Susan then said, "That should take care of that one very nicely. Let's move on to the next one which we touched on it yesterday and that is sex. Both of you are young and will be feeling sexual wants and needs. You will also probably face plenty of opportunities since both of you are very attractive for many reasons. Do you want to put a limit on potential sexual contact with others? You can or you can leave it open. The important thing to remember that whatever you decide, each of you will be responsible for your own actions. Comments?"

I had thought about it last night before I fell asleep and knew what I was going to say, but I wanted to hear Ellen first.

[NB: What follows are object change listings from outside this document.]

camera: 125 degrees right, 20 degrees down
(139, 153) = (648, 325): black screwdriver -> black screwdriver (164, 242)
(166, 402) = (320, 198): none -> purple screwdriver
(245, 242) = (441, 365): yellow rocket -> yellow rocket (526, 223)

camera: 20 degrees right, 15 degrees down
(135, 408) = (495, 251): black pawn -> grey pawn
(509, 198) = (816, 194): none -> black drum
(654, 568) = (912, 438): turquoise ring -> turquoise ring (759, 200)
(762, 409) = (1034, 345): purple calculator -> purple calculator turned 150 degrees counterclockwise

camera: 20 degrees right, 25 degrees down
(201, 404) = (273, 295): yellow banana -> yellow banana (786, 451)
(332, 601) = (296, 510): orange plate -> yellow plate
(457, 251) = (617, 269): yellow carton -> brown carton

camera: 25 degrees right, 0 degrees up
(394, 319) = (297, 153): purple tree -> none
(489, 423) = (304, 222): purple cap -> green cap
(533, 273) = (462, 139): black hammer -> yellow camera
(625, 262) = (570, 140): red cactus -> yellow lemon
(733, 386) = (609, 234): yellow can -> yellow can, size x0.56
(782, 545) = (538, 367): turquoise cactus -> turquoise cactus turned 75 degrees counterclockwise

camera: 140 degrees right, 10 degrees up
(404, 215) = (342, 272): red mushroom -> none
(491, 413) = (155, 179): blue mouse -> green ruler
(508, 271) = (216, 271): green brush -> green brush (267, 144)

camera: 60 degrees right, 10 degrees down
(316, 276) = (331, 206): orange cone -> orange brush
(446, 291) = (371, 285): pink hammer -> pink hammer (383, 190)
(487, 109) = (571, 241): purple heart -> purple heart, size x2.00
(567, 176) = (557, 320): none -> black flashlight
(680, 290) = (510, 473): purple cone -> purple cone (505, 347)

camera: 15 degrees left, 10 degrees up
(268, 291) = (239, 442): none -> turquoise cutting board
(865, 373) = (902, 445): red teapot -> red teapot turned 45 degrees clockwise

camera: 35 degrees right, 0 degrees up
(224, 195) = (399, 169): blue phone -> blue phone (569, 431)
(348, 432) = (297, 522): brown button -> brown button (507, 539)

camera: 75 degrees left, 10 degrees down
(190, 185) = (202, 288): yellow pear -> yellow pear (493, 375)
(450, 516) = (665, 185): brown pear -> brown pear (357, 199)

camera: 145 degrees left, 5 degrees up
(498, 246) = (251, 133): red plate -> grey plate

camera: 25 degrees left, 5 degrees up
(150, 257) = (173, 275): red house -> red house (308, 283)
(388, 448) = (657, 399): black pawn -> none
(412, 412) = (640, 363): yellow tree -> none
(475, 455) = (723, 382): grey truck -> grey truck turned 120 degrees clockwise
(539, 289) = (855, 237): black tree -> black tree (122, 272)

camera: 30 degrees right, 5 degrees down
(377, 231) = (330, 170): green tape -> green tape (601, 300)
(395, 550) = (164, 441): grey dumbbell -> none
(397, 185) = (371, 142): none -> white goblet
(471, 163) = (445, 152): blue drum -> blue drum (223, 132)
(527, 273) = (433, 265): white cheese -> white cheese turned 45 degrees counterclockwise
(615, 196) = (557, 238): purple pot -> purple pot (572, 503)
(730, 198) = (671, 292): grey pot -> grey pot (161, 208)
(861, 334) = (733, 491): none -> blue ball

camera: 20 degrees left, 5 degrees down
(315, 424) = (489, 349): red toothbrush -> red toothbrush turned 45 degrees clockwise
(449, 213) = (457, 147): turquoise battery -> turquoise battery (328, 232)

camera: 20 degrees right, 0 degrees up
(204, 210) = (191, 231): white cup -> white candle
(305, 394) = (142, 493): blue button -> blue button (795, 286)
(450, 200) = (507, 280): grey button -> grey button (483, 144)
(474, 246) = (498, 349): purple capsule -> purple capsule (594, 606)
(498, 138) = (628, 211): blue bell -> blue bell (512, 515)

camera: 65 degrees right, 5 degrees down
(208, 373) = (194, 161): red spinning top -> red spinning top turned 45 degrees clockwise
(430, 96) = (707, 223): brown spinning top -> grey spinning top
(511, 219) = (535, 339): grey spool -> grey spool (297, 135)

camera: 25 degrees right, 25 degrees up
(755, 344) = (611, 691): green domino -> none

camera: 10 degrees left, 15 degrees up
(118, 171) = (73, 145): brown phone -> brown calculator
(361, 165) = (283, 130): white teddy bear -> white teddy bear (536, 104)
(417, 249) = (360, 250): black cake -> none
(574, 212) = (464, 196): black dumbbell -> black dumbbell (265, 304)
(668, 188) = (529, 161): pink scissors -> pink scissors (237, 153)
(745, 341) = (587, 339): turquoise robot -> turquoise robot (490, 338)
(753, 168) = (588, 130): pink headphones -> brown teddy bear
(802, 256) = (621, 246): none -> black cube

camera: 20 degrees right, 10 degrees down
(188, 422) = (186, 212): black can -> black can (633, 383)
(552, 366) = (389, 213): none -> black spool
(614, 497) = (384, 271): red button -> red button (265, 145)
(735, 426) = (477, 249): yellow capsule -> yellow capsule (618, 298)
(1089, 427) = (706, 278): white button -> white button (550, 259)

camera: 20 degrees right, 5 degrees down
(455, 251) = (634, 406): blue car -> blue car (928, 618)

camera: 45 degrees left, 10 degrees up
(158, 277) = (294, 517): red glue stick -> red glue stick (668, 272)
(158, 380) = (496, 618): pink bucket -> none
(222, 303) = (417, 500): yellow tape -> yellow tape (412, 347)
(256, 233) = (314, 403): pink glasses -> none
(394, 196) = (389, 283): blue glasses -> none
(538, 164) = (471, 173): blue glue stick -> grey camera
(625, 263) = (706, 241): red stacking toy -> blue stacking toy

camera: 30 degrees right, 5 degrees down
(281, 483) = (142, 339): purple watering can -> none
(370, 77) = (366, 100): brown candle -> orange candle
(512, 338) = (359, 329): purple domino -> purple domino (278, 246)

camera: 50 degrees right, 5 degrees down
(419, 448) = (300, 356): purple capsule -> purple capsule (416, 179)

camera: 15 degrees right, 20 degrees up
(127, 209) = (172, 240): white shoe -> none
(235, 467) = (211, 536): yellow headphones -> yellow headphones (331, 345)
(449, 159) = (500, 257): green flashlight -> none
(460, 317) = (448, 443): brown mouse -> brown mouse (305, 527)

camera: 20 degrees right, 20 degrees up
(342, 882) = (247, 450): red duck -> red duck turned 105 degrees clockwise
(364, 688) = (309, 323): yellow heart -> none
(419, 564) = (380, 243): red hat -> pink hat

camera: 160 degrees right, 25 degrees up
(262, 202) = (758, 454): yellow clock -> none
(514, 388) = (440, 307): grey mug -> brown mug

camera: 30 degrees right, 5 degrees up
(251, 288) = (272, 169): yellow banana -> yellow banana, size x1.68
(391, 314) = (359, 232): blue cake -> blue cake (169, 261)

"I only gave that a moment's thought, but here is my reaction. Neither of us has been with anyone else since we met in college twenty years ago. I probably wouldn't recognize if a guy was hitting on me and Joe probably wouldn't either unless the woman walked up to him and said 'fuck me.'" That brought a laugh from everyone. "However, I know that both of us have good libidos. I probably won't go looking for anyone, but I am not going to put any restrictions on Joe."

"Joe?"

"I also only thought about it briefly and I realized that she too will have opportunities and even if she said that she wouldn't recognize it, I feel certain that she would recognize a pass if someone attractive made one. Like her, I am not going to look for it, but it may very well happen. I also don't want to put any restrictions on her. I guess that I should add that I might be disappointed if she came back with a three month old child in her arms, but that wouldn't be a deal killer. It would bother me if she fell head over heels for someone else, but if that happens, I think I could find happiness in the knowledge that she was happy with someone better than me. So I stick with the no restrictions."

"Ellen, do you have a response for Joe?"

"Honey, I am on birth control pills and I will stay on them. On the other hand, the same holds true of you. If you fall for someone else, I don't want you to hide it. Bring her back and let me meet her. I damn sure want to makes sure that she is good enough for you. I can live with that."

"Joe, any response to Ellen?"

"Sure; Ellen, I love you. What's next?"

"We have hit all of the major things. So what is important for you to ask?"

Ellen quickly asked, "When are we supposed to start this?"

"That is up to you. When you can look at each other and say that you are ready, that is when it is time."